Se realizó un estudio de sensibilidad/especificidad tomando como referencia el ensayo biológico. Se determinaron los siguientes parámetros, de acuerdo con los cálculos detallados a continuación:
Sensibilidad = PV/(PV + FN), especificidad = NV/(NV + FP), valor predictivo positivo = PV/(PV + FP), valor predictivo negativo = NV/(NV + FN); donde PV: positivos verdaderos; FP: falsos positivos; NV: negativos verdaderos y FN: falsos negativos.

RESULTADOS

Detección de TcdA y TcdB en muestras fecales
En la Figura 1, a manera de ejemplo, se muestran las imágenes correspondientes al análisis por dot blot de 16 filtrados fecales.


Figura 1. Análisis de filtrados fecales por dot blot con anticuerpos monoclonales comerciales: A) contra TcdA; B) contra TcdB, (+) presencia de toxina, (-) ausencia de toxina.

Se puede observar que los títulos de las muestras 1, 2 y 4 fueron ≥ 32 para ambas toxinas, mientras que en la muestra 15 los títulos contra TcdA y TcdB alcanzaron un valor de 8. El resto de las muestras presentaron títulos ≤ 4.
Considerando un punto de corte de 16, de 149 muestras analizadas mediante dot blot, se detectaron ambas toxinas en 46 muestras (30,9%), sólo toxina B en 12 muestras (8,1%) y sólo toxina A en 5 muestras (3,3%). Las restantes 86 muestras (57,7%) fueron negativas para ambas toxinas. Estos resultados pueden verse en la Figura 2.

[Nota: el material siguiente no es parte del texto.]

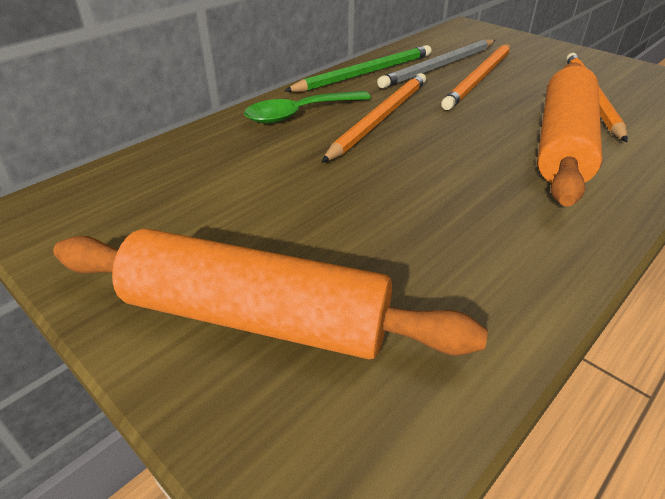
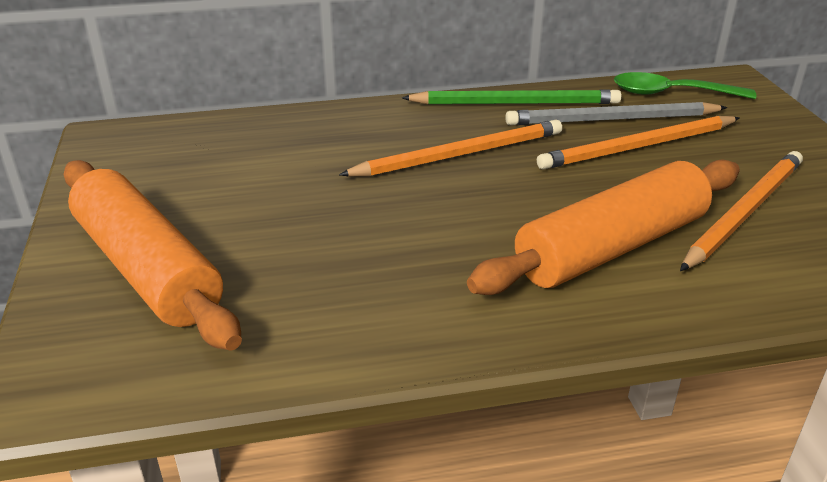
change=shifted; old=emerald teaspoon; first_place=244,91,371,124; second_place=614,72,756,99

Figura 2. Detección de TcdA y TcdB por dot blot en filtrados fecales. El número total de muestras analizadas fue 149.

Detección de tcdB en muestras fecales por PCR
En la Figura 3 se muestra un gel representativo de un análisis de 3 muestras de materia fecal provenientes de pacientes con sintomatología compatible con infección por C. difficile. También se muestran los controles positivo y negativo.


Figura 3. Detección de un fragmento de ADN del gen tcdB en muestras clínicas empleando los cebadores CDTB1 y CDTB2. Tinción con bromuro de etidio en gel de agarosa al 1,4%. Líneas 1 y 3: muestras clínicas positivas; línea 2: muestra clínica negativa; línea 4: control positivo (C. difficile 43255); línea 5: control negativo (C. perfringens); línea 6: patrones de ADN.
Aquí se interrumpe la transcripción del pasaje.